Pubdate: Thu, 01 Nov 2001
Source: Salt Lake City Weekly (UT)
Copyright: 2001 Copperfield Publishing
Author: Mark Lehrer


I am glad to see the tone of discussion around marijuana becoming more 
reasonable ["Pot Shots," Oct. 18, City Weekly]. I don't necessarily think 
pot is good for anyone, and I agree that the government should try to 
reduce drug use. However, I don't think arrests and jail are a good idea; 
they have a much worse effect on someone's life than the drug does in the 
first place. There are a few comments I would like to make about the article:

The stereotypes in the article are appallingly bad. I don't mean to be 
insulting here, but to use three high school dropouts as your group of pot 
smokers is the government's propaganda machine's wet dream. Most people I 
have talked to about this issue didn't start until they were in college. 
How about including some businessmen and professionals in your next 
article? How about some information on Sir Paul McCartney's, Al Gore's and 
Carl Sagan's use of marijuana? There simply is no such thing as a "typical" 
marijuana user...please don't reinforce the ridiculous stereotypes.
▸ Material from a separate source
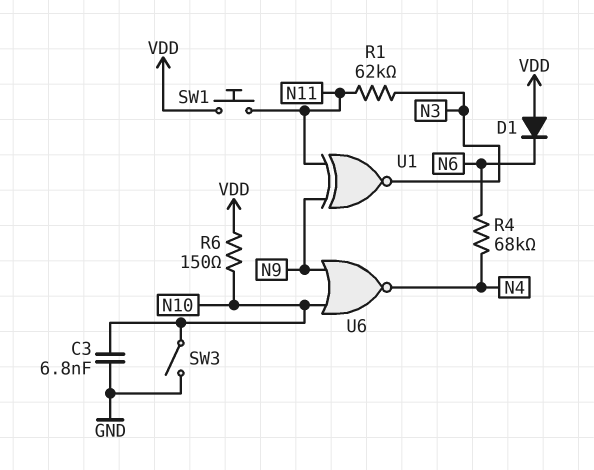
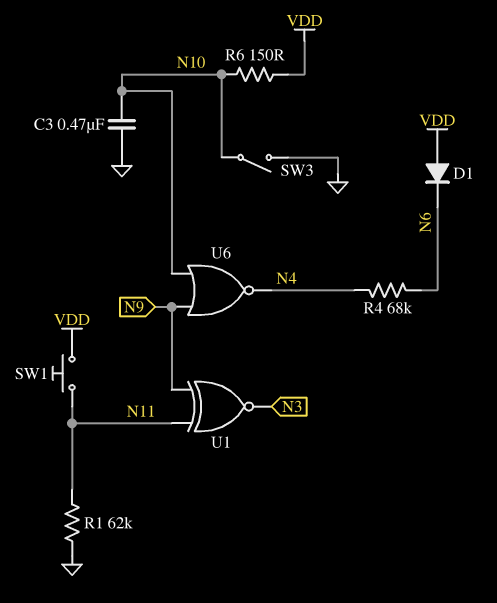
C3: 6.8nF (GND, N10) -> 470nF (GND, N10)
R1: 62k (N3, N11) -> 62k (GND, N11)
Please do more to expose the government's propaganda campaign. They haven't 
incorporated any new, unbiased scientific study since marijuana was made 
illegal in the '30s.

Because of marijuana's schedule I status, the government must approve all 
scientific studies. The only studies they allow must agree ahead of time to 
have a negative result. Several high-profile studies over the years, an 
early one by New York Mayor LaGuardia, by the Nixon administration and most 
recently by the World Health Organization, have been completely ignored by 
our government because they recommended decriminalization of marijuana.

There are many disturbing examples of the government's anti-marijuana 
propaganda campaign. First, our government will claim that marijuana causes 
brain damage. The study that "proves" this was done by giving a monkey 63 
joints in five minutes. The brain damage was caused by suffocation, not 
THC. Second, the government funded a study by the Medical College of 
Virginia, expecting to find immunicological problems from cannabis smoke. 
When it was found to reduce the size of cancerous tumors in mice, the 
government canceled the study; and has refused to fund any further 
research. Third, our government has spent millions to genetically engineer 
a fungus to kill marijuana, regardless of the potential environmental 
consequences; for example, what if it mutated and started killing corn plants?

Thanks for the thought-provoking article.